Clause 6: The method of any one of Clauses 1-5, further comprising computing a performance score of the third language model based on one or more feedback signals associated with user interaction.


Clause 7: The method of any one of Clauses 1-6, further comprising: deploying the third language model to respond to a subset of the additional received user input, and adjusting subset size based on the performance score.


Clause 8: The method of any one of Clauses 1-7, further comprising: determining that the performance score fails to satisfy a predetermined minimum threshold, and initiating further updating of the third language model.

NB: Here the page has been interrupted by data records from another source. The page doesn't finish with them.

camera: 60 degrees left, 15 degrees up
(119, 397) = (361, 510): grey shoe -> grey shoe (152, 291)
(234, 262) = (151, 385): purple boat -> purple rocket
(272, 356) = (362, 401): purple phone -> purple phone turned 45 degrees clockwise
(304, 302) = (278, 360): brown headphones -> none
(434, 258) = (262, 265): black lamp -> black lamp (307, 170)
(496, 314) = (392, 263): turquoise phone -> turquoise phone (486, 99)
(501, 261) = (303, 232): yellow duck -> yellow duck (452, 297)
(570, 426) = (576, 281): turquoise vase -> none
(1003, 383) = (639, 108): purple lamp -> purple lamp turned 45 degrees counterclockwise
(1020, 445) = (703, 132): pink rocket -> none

Clause 9: An intelligent virtual assistant method, comprising: receiving a user input, invoking a language model to infer a response to the user input, the language model having been trained by: updating a pre-trained language model offline to produce a second language model with self-supervised learning based on transcripts of historical interactions between one or more customers, one or more customer service agents, and one or more data stores, determining that the second language model satisfies a predetermined performance threshold, updating the second language model online to produce a third language model with reinforcement learning based on received customer input and similarity between a response provided by a customer service agent and a predicted response generated by the second language model, outputting the response to the user input.


Clause 10: The method of Clause 9, further comprising: computing a performance score of the language model based on one or more feedback signals associated with user interaction.


Clause 11: The method of any one of Clauses 9-10, further comprising: determining that the performance score fails to satisfy a predetermined minimum threshold and initiating further training of the language model.


Clause 12: A processing system, comprising: a memory comprising computer-executable instructions; and a processor configured to execute the computer-executable instructions and cause the processing system to perform a method in accordance with any one of Clauses 1-11.


Clause 13: A processing system, comprising means for performing a method in accordance with any one of Clauses 1-11.


Clause 14: A non-transitory computer-readable medium comprising computer-executable instructions that, when executed by a processor of a processing system, cause the processing system to perform a method in accordance with any one of Clauses 1-11.


Clause 15: A computer program product embodied on a computer-readable storage medium comprising code for performing a method in accordance with any one of Clauses 1-11.


Additional Considerations

The preceding description is provided to enable any person skilled in the art to practice the various embodiments described herein. The examples discussed herein are not limiting of the scope, applicability, or embodiments set forth in the claims. Various modifications to these embodiments will be readily apparent to those skilled in the art, and the generic principles defined herein may be applied to other embodiments. For example, changes may be made in the function and arrangement of elements discussed without departing from the scope of the disclosure. Various examples may omit, substitute, or add various procedures or components as appropriate. For instance, the methods described may be performed in an order different from that described, and various steps may be added, omitted, or combined. Also, features described with respect to some examples may be combined in some other examples. For example, an apparatus may be implemented or a method may be practiced using any number of the aspects set forth herein. In addition, the scope of the disclosure is intended to cover such an apparatus or method that is practiced using other structure, functionality, or structure and functionality in addition to, or other than, the various aspects of the disclosure set forth herein. It should be understood that any aspect of the disclosure disclosed herein may be embodied by one or more elements of a claim.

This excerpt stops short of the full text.